SEIT isn’t of course alone in trading on a very wide discount and the reasons behind that have been well-explored over the course of the last two years, but briefly boil down to higher interest rates leading investors to take a very cautious view on valuations on private assets, particularly where risk-free rates are an explicit input into the valuation, combined with more attractive valuations for traditional government and corporate bonds as a result of those higher rates.

The SEIT team notes that the underlying portfolio return, if it was left to run off to maturity, would be c. 9.4% p.a. if current gearing just ran off on schedule and 11% levered if gearing was maintained at current levels. Factoring in the discount, the share price return could, if the price converged with NAV, and taking off ongoing charges of c. 1.1%, could result in returns of 13-14% p.a.. Clearly this relies on all investments performing as forecasted, but is a good indication of what the discount could actually mean for returns.

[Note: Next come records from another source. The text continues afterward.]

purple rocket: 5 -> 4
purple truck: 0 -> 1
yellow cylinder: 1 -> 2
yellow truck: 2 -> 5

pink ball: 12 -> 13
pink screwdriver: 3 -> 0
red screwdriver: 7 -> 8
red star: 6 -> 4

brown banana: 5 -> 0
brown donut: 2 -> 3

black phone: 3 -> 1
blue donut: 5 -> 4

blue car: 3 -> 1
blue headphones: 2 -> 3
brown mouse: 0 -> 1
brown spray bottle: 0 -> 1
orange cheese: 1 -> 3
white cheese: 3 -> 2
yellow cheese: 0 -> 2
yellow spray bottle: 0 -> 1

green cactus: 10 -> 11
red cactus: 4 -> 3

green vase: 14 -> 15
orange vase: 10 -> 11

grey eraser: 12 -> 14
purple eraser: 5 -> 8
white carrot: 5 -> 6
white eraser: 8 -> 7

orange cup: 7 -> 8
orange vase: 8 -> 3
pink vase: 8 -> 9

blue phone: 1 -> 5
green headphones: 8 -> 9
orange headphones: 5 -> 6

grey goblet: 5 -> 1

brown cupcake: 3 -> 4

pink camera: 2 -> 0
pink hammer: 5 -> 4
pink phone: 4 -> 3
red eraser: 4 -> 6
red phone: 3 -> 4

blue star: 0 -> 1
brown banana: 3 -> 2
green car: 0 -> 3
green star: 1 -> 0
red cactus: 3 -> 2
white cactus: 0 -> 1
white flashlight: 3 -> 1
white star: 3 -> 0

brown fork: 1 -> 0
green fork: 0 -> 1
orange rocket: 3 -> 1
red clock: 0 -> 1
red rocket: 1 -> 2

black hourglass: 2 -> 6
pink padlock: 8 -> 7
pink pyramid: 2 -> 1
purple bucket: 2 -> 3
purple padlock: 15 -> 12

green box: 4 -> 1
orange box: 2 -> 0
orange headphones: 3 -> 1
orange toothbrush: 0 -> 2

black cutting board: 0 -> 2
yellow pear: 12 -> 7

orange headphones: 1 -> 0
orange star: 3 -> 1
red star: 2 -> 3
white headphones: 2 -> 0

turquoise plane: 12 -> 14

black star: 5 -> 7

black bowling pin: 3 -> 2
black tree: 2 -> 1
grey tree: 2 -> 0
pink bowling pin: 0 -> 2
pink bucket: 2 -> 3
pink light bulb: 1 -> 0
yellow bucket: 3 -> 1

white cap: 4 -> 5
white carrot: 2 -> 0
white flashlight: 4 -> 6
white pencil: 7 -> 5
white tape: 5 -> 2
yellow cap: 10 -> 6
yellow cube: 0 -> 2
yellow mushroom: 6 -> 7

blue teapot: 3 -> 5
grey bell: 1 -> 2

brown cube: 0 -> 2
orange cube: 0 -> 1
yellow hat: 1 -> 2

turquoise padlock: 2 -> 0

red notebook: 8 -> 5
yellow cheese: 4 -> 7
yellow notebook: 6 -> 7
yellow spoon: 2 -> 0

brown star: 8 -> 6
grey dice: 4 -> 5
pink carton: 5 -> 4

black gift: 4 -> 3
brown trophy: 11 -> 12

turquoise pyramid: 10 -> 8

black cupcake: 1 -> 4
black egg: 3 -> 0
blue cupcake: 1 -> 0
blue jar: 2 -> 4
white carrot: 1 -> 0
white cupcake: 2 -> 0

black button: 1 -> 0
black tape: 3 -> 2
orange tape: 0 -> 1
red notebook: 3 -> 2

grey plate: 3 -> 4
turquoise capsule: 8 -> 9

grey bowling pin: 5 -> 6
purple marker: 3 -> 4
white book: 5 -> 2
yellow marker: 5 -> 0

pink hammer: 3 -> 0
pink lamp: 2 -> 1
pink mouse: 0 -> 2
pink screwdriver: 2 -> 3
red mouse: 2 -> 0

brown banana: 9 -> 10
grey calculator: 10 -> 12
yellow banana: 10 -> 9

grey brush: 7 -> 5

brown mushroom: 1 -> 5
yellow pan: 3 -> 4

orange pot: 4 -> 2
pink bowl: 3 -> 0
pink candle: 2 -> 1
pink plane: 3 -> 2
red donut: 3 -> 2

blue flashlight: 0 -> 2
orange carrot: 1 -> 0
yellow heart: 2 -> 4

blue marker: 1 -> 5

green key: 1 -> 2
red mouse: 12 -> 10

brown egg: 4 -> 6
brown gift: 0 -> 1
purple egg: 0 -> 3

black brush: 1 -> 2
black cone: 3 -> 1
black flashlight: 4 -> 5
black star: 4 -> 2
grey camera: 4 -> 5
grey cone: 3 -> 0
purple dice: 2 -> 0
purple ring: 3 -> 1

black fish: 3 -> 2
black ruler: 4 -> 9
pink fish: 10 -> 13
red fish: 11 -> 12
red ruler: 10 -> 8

SEIT sold one of its largest assets post-year end for a premium to its last valuation, which is the kind of proof of valuation that investors across SEIT’s peer group have been asking to see for the last two years. This, combined with the point we are in the rate cycle referred to above, means that pieces are beginning to fall into place for first, a stabilisation in asset value and second an improvement in SEIT’s c. 26% discount, which means that its covered dividend is equivalent to a c. 9.4% yield measured at the share price. As the chair notes, the underlying trends behind SEIT are only getting stronger, and this discount and yield seem like a very good point for a long-term investor to initiate a position.

Dividends

In line with previous guidance, in June 2024 the Company announced its fourth interim dividend for the year ended 31 March 2024 of 1.56 pence per share. This provided an aggregate dividend of 6.24 pence per share declared for the year ended 31 March 2024, which was fully covered 1.1 times by cash flow from the portfolio.

Based on our assessment of current cash flow projections, the Company is announcing new dividend guidance of 6.32 pence per share for the year to 31 March 2025, an increase of c.1%, and as before is targeting progressive dividend growth thereafter. The dividend guidance balances growing the dividend with the ability to generate higher levels of surplus cash available for repayment of debt and reinvestment in investment opportunities.